Carcará connects theoretical condensed matter physics with NISQ-era quantum hardware. Engineered around variational workflows, the framework streamlines the pipeline from mapping complex fermionic Hamiltonians onto qubit operators to optimizing ansatz states and executing error-mitigated circuits on real quantum backends.


## Key Features

* **Native basis sets, generated from scratch:** analytic **Full Atomic Orbitals** (`FAO`), confined **numerical atomic orbitals** (NAO), and Gaussian **STO-nG** and split-valence **6-31G(d)** bases — all built on the fly by fitting Slater-type orbitals, with *no tabulated basis-set data* — feeding a real-space one-/two-body integral engine (OpenMP C backend with a NumPy fallback).

* **Second quantization & fermion-to-qubit mappings:** molecular `Fermion` Hamiltonians in physicists' notation, translated to Pauli operators via **Jordan-Wigner**, **Bravyi-Kitaev**, and **parity** mappings (the last with an optional two-qubit reduction).

* **Hartree-Fock & the molecular-orbital basis:** restricted (**RHF**) and unrestricted (**UHF**) self-consistent-field solvers that supply the MO basis correlated methods need.

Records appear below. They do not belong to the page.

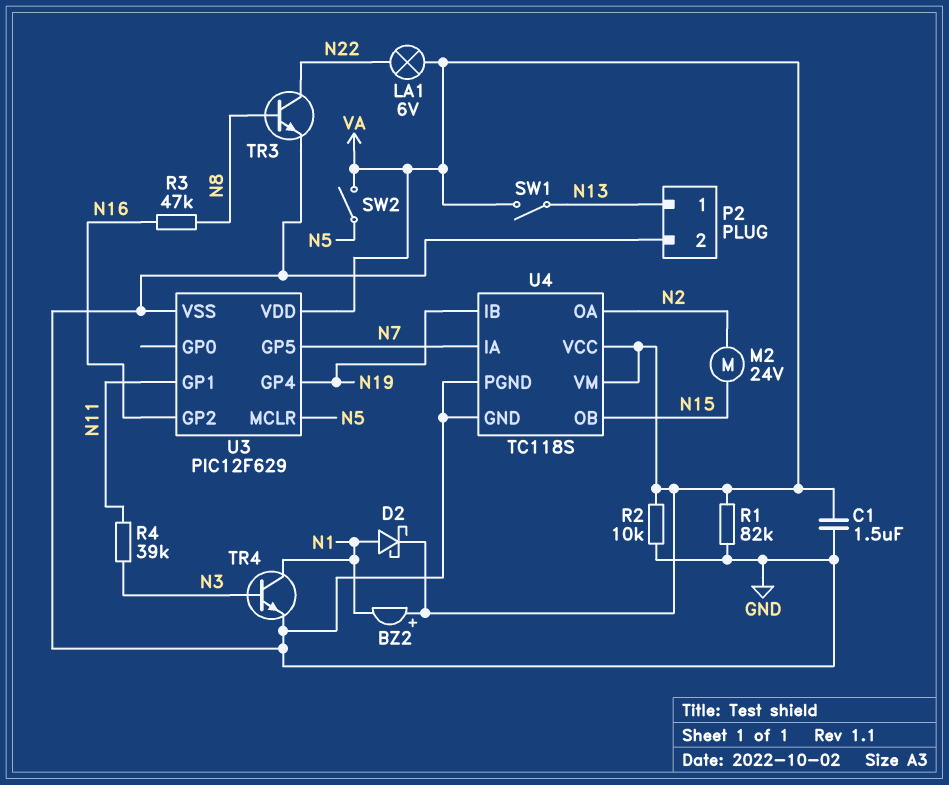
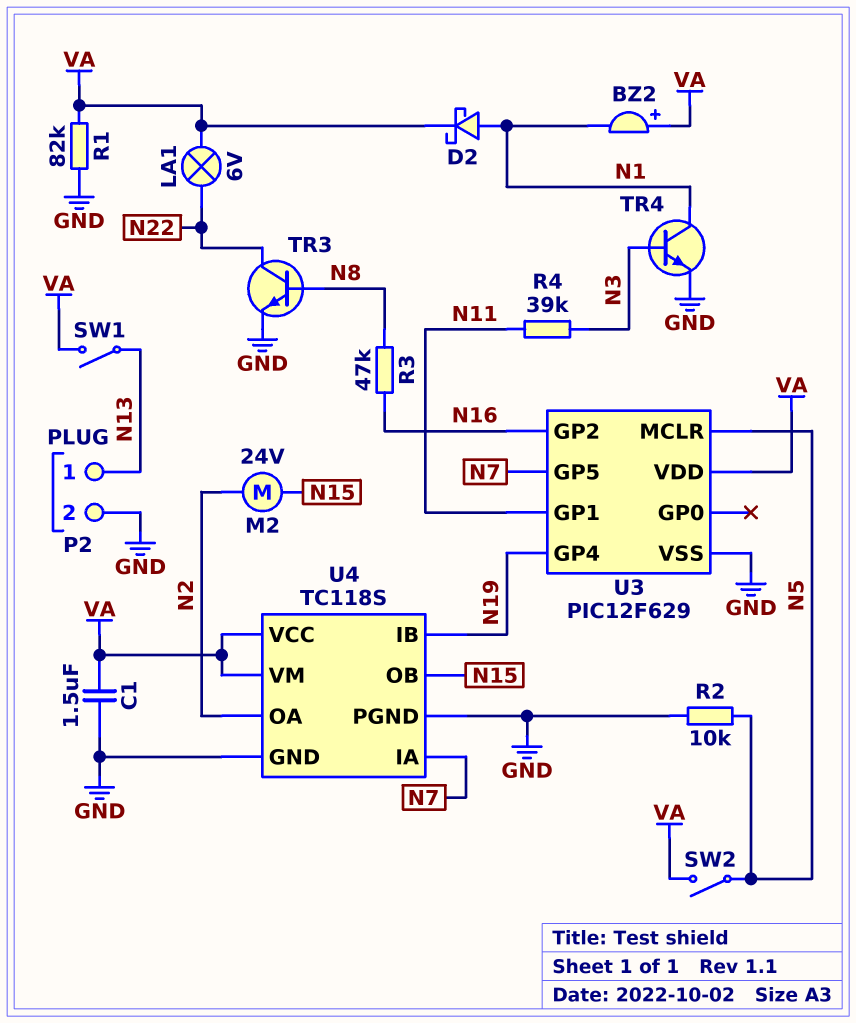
R2: 10k (GND, VA) -> 10k (GND, N5)

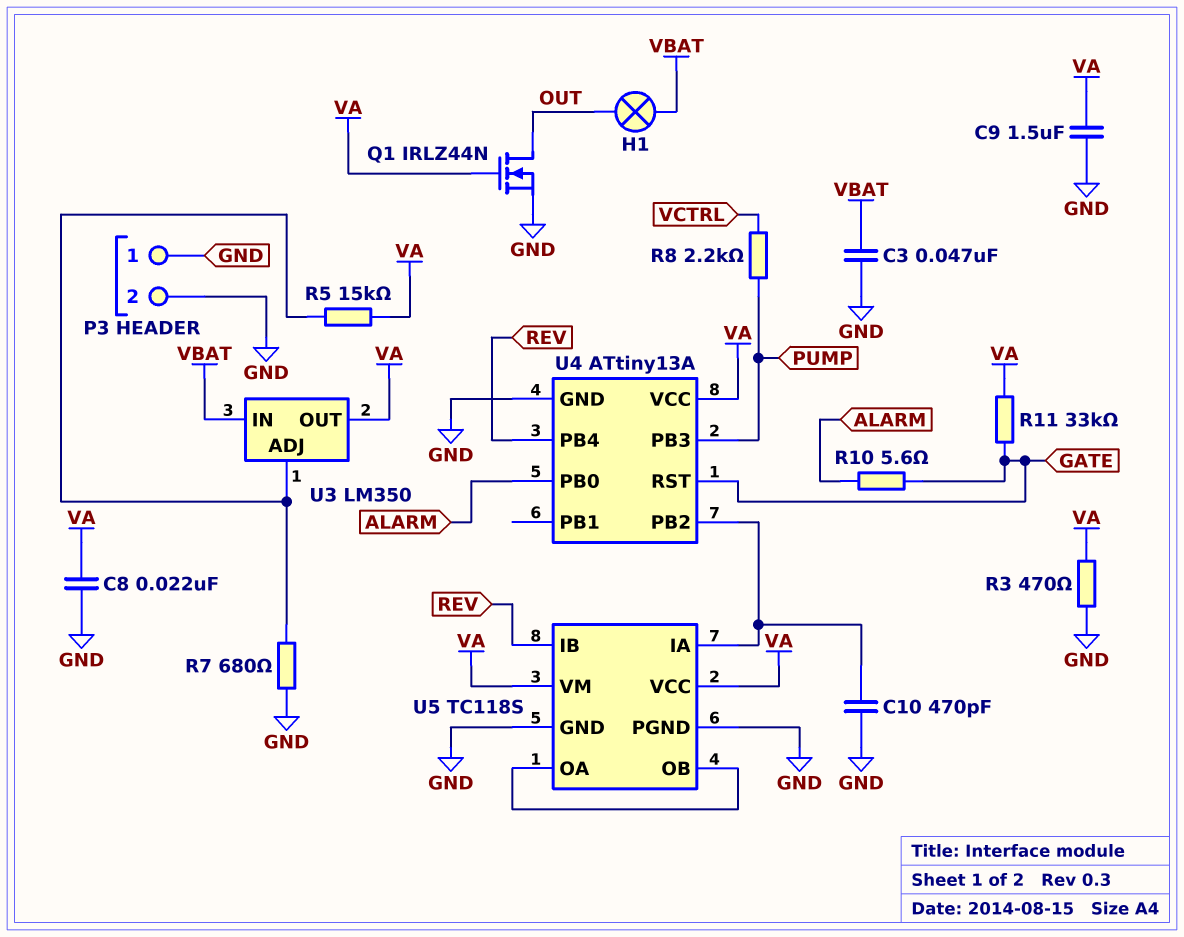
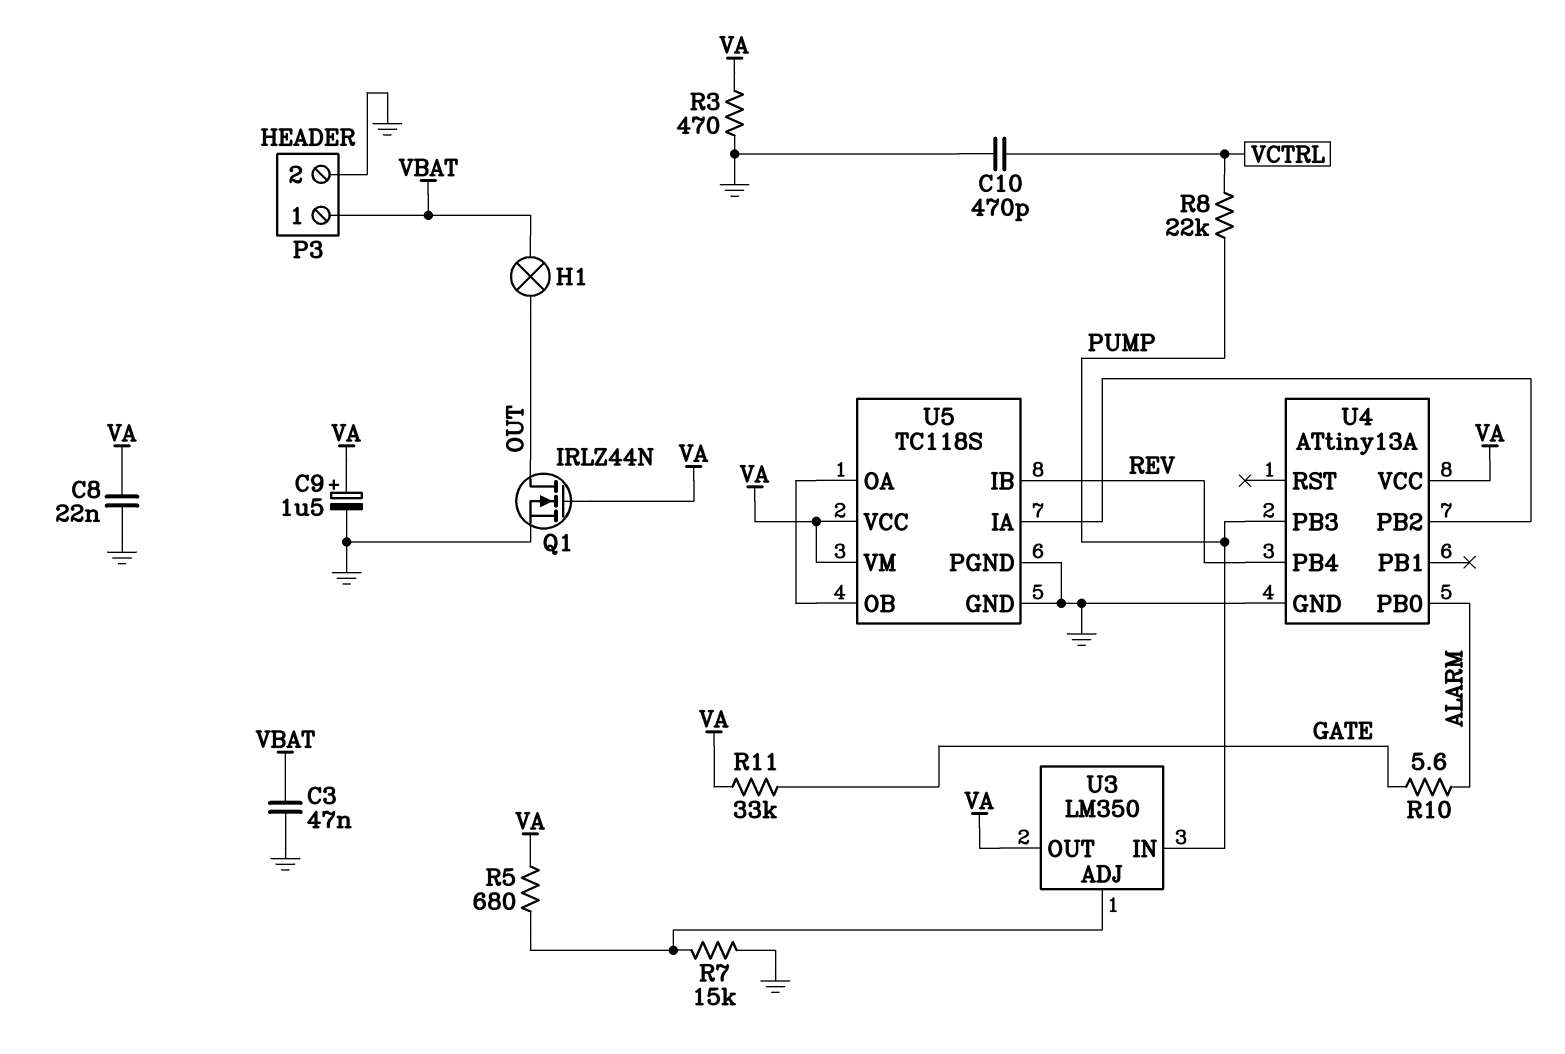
C9: 1.5uF (GND, VA) -> 1.5uF (plus VA, minus GND)
C10: 470pF (GND, U4/PB2) -> 470pF (GND, VCTRL)
P3 pin 1: GND -> VBAT
R5: 15k (U3/ADJ, VA) -> 680 (U3/ADJ, VA)
R7: 680 (GND, U3/ADJ) -> 15k (GND, U3/ADJ)
R8: 2.2k (PUMP, VCTRL) -> 22k (PUMP, VCTRL)
U3 pin IN: VBAT -> PUMP
U4 pin RST: GATE -> none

* **Variational solvers:** an exact state-vector **VQE** with the **UCCSD** ansatz, and **ADAPT-VQE** with four pluggable operator pools — **fermionic**, **qubit** (qubit-ADAPT), **QEB**, and **CEO** — warm-started re-optimization, selectable **gradients** (classical finite-difference or the quantum **parameter-shift rule**), and **circuit profiling** (CNOT count, gate count, and depth in a native `{CNOT, U}` gate set) at every step.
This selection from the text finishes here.